Utp25 and Utp3 link the UtpB and Mpp10 subcomplexes. (A) Re-streaks of the bait (underlined) and prey (shown surrounding the plate) protein–protein interaction screen from the 11 × 11 yeast two-hybrid array, focusing on previously unknown interactions involving Utp25 and Utp3. Yeast cells were assayed for growth on selective medium lacking leucine, tryptophan, and histidine and containing 3-AT. (B) Tabulation of the novel positive (+) and negative (−) protein–protein interactions involving Utp25 and Utp3. Previously known and recapitulated protein–protein interactions within the UtpB and Mpp10 subcomplexes are not shown. (C) Diagram of the obtained protein–protein interactions.
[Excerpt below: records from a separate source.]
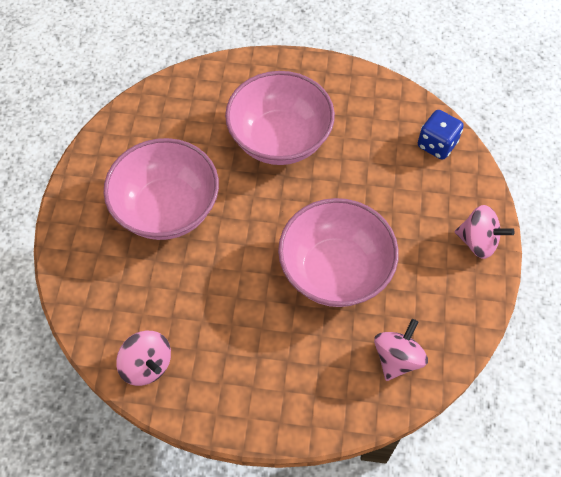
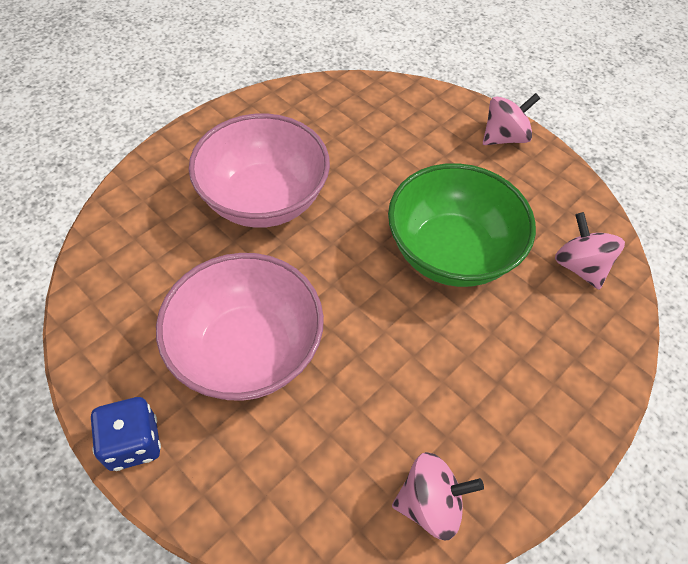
camera: 55 degrees left, 5 degrees down
(335, 271) = (451, 252): pink bowl -> green bowl
(437, 144) = (384, 100): blue dice -> blue dice (133, 443)

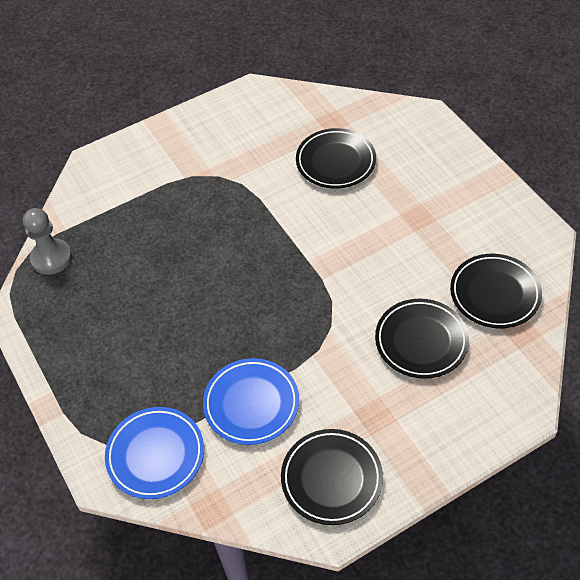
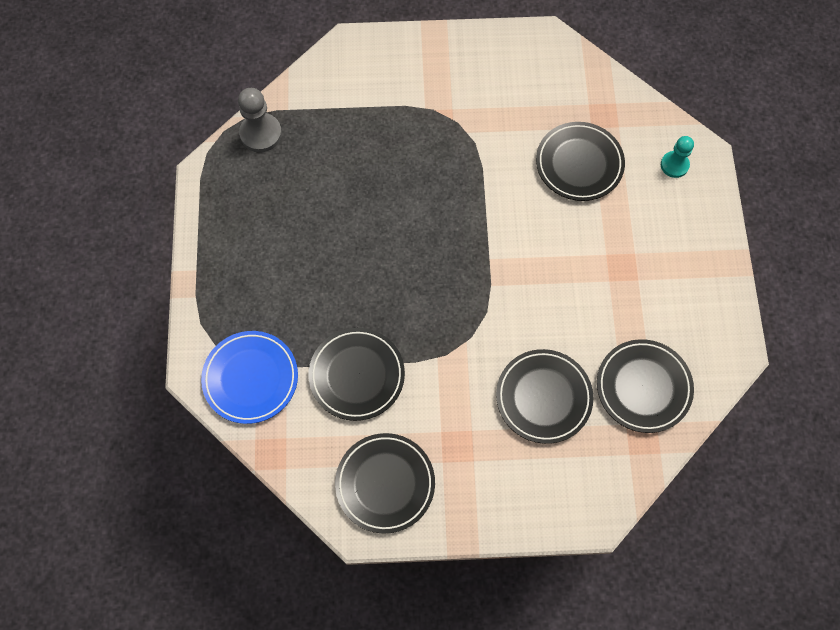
camera: 25 degrees right, 15 degrees up
(251, 404) = (357, 375): blue plate -> black plate
(409, 130) = (674, 165): none -> turquoise pawn

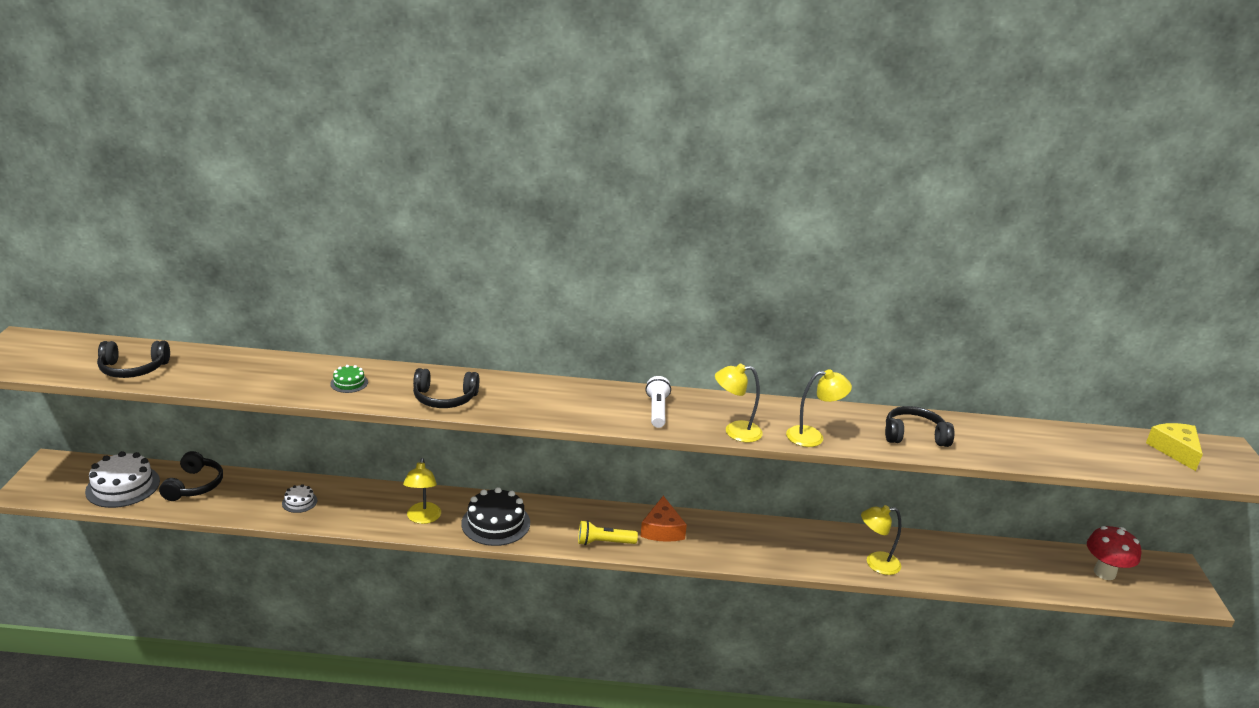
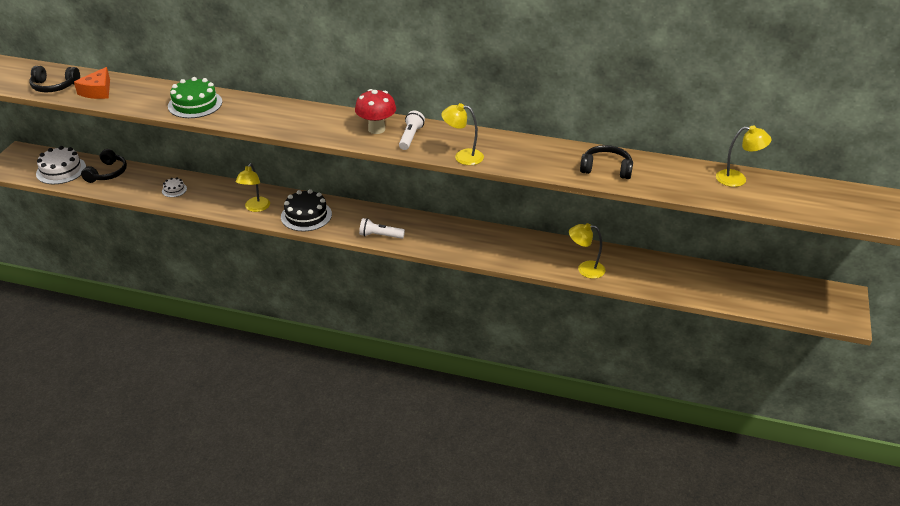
camera: 15 degrees right, 10 degrees up
(349, 383) = (195, 104): green cake -> green cake, size x2.00
(444, 398) = (257, 119): black headphones -> none
(604, 542) = (380, 235): yellow flashlight -> white flashlight
(662, 529) = (428, 230): orange cheese -> orange cheese (97, 91)
(813, 437) = (522, 164): yellow lamp -> yellow lamp (737, 179)
(1104, 573) = (777, 293): red mushroom -> red mushroom (376, 129)
(1175, 450) = (829, 195): yellow cheese -> none

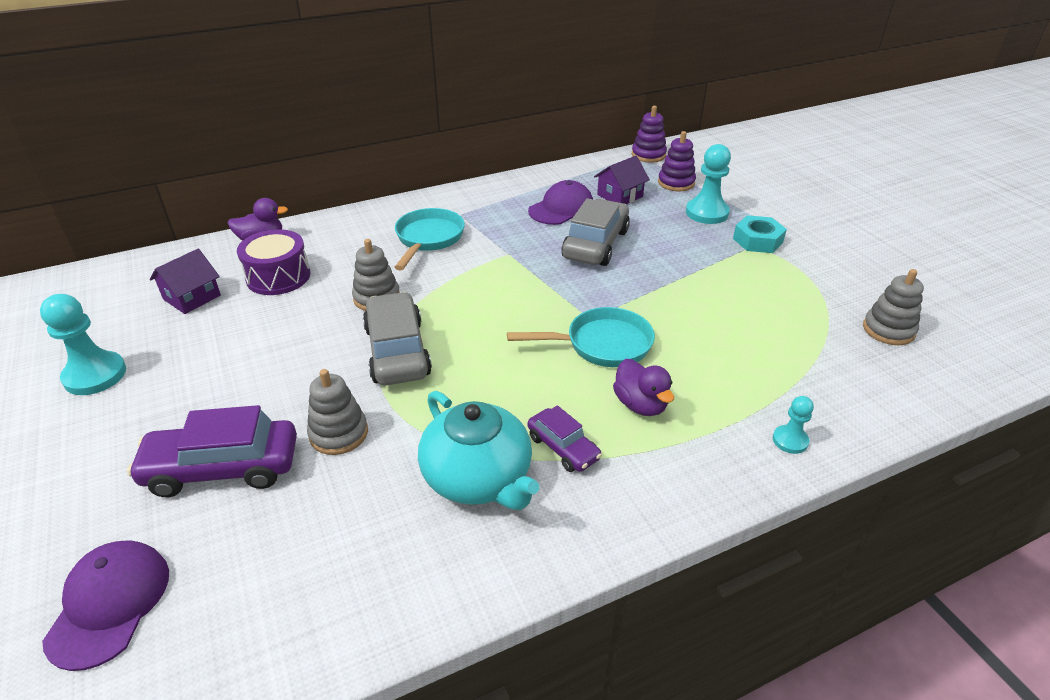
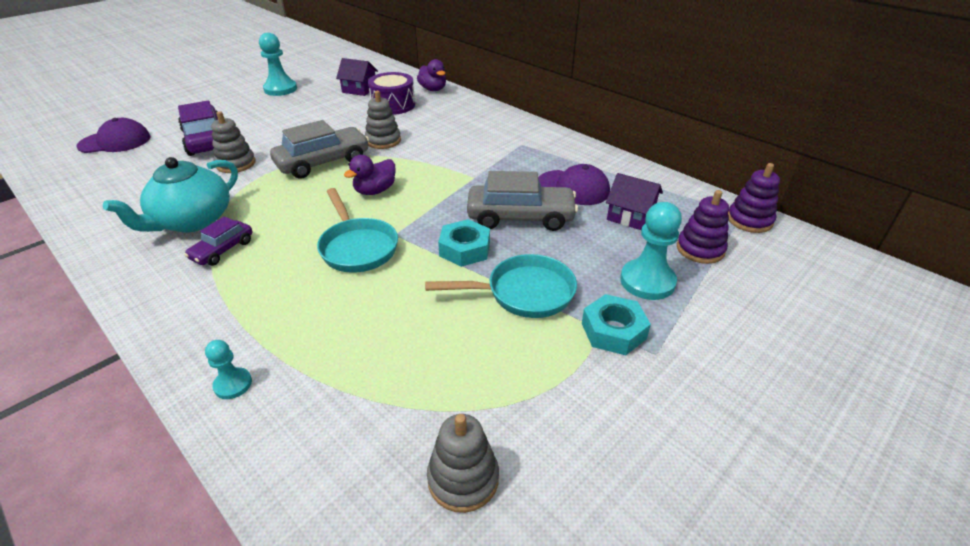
camera: 70 degrees right, 0 degrees up
(428, 239) = (473, 140): turquoise pan -> turquoise pan (523, 293)
(632, 282) = (465, 249): none -> turquoise nut
(640, 405) = (277, 280): purple duck -> purple duck (375, 191)

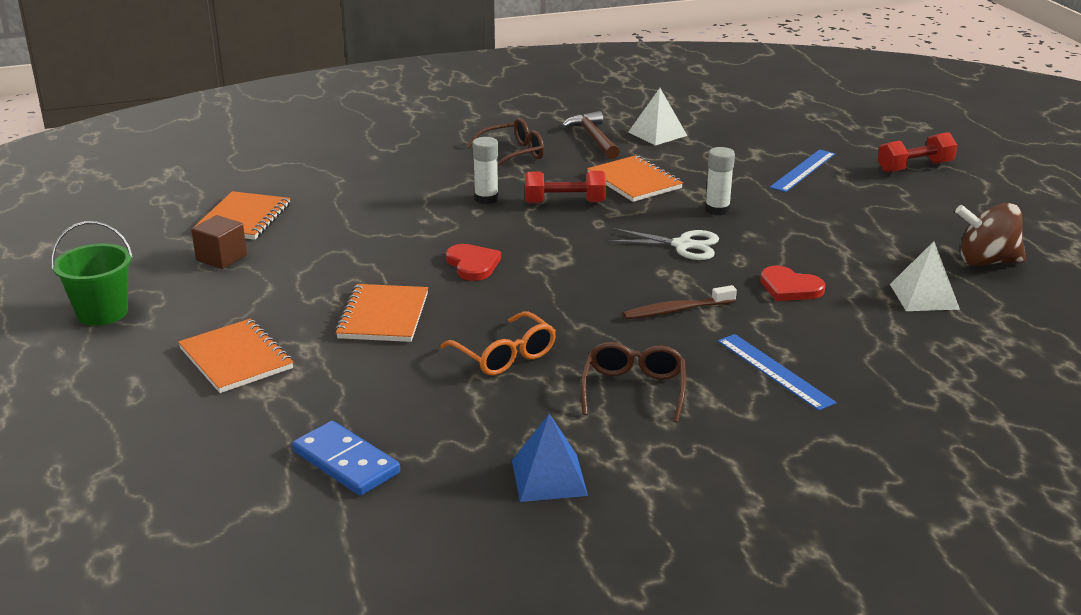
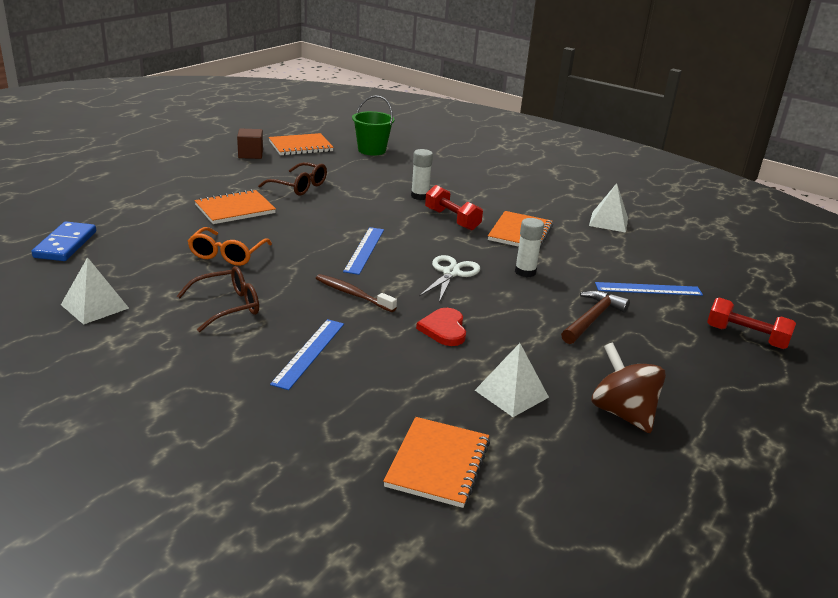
camera: 50 degrees right, 0 degrees up
(102, 313) = (162, 148): green bucket -> green bucket (371, 150)
(236, 359) = (148, 188): orange notebook -> orange notebook (438, 464)
(473, 264) = (328, 215): red heart -> none
(513, 154) = (494, 187): brown glasses -> brown glasses (299, 186)
(549, 477) = (95, 306): blue pyramid -> white pyramid
(583, 272) = (364, 250): none -> blue ruler
(593, 138) = (561, 204): brown hammer -> brown hammer (592, 319)
(683, 245) = (451, 273): white scissors -> white scissors turned 135 degrees counterclockwise

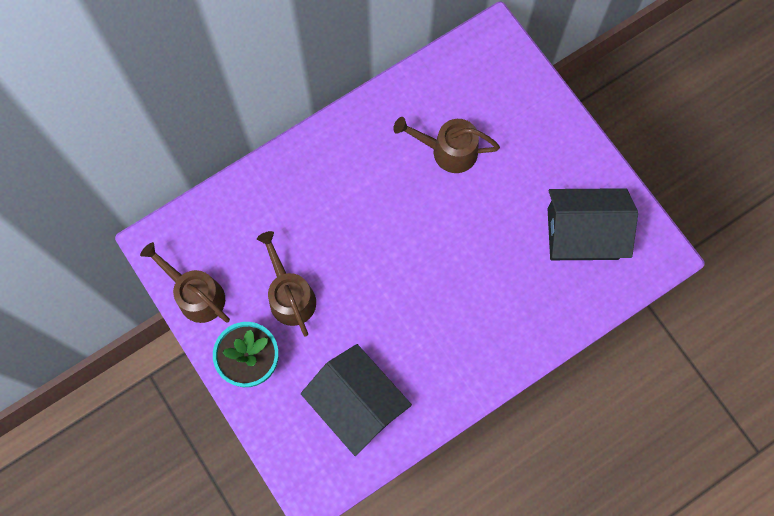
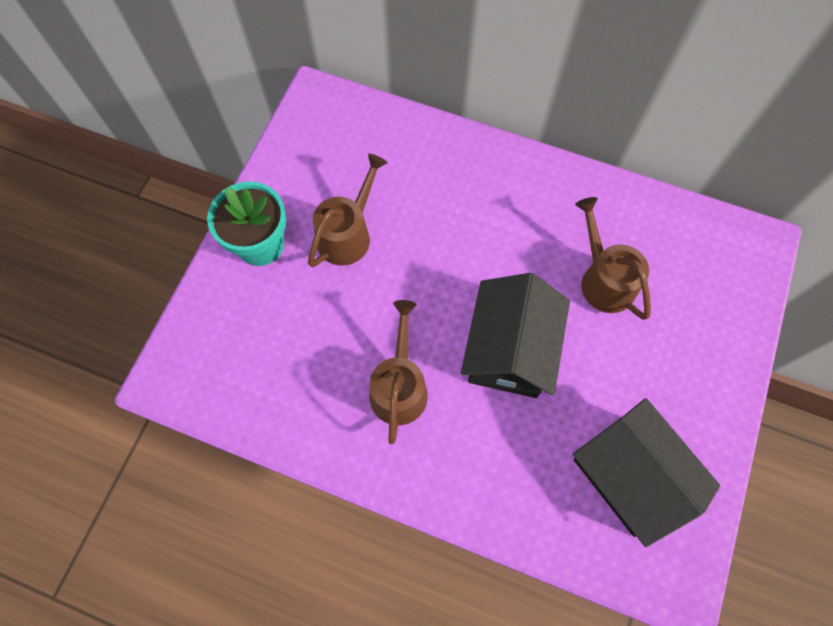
camera: 55 degrees right, 5 degrees down
(196, 295) = (292, 157): brown watering can -> brown watering can (399, 386)
(357, 403) = (282, 364): black house -> black house (509, 350)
Previously known and recapitulated protein–protein interactions are shown as lines; arrows pointing from bait to prey denote novel interactions. Double-headed arrows indicate interactions that were recovered as both bait and prey.

FIGURE 7.

The helicase-like domain of Utp25 mediates protein–protein interactions with Utp3. The full-length and N- and C-terminal truncations of Utp25 were cloned as bait, and the full-length Utp3 was cloned as prey, transformed into yeast and screened by yeast two-hybrid in an all-against-all mating array. Yeast cells were assayed for growth on selective medium, as described in the legend to Figure 6. The locations of the C-terminal truncations of Utp25, along with the N-terminal truncation corresponding to the helicase-like DUF1253 motif, are shown. The C-terminal truncations lie outside of the predicted location of the degenerate helicase motifs.

FIGURE 8.

Genetic depletion of Utp25 or of Utp3 does not alter SSU processome assembly. Cells were genetically depleted of Utp25 (A) or of Utp3 (B), and the SSU processome was coimmunoprecipitated with anti-Mpp10 antibodies. The presence of TAP-tagged t-Utp8, Utp18, or Rrp9 was assessed by Western analysis with anti-TAP antibodies. Genetic depletion of Utp25 or of Utp3 was confirmed by re-probing the blots with anti-HA antibodies.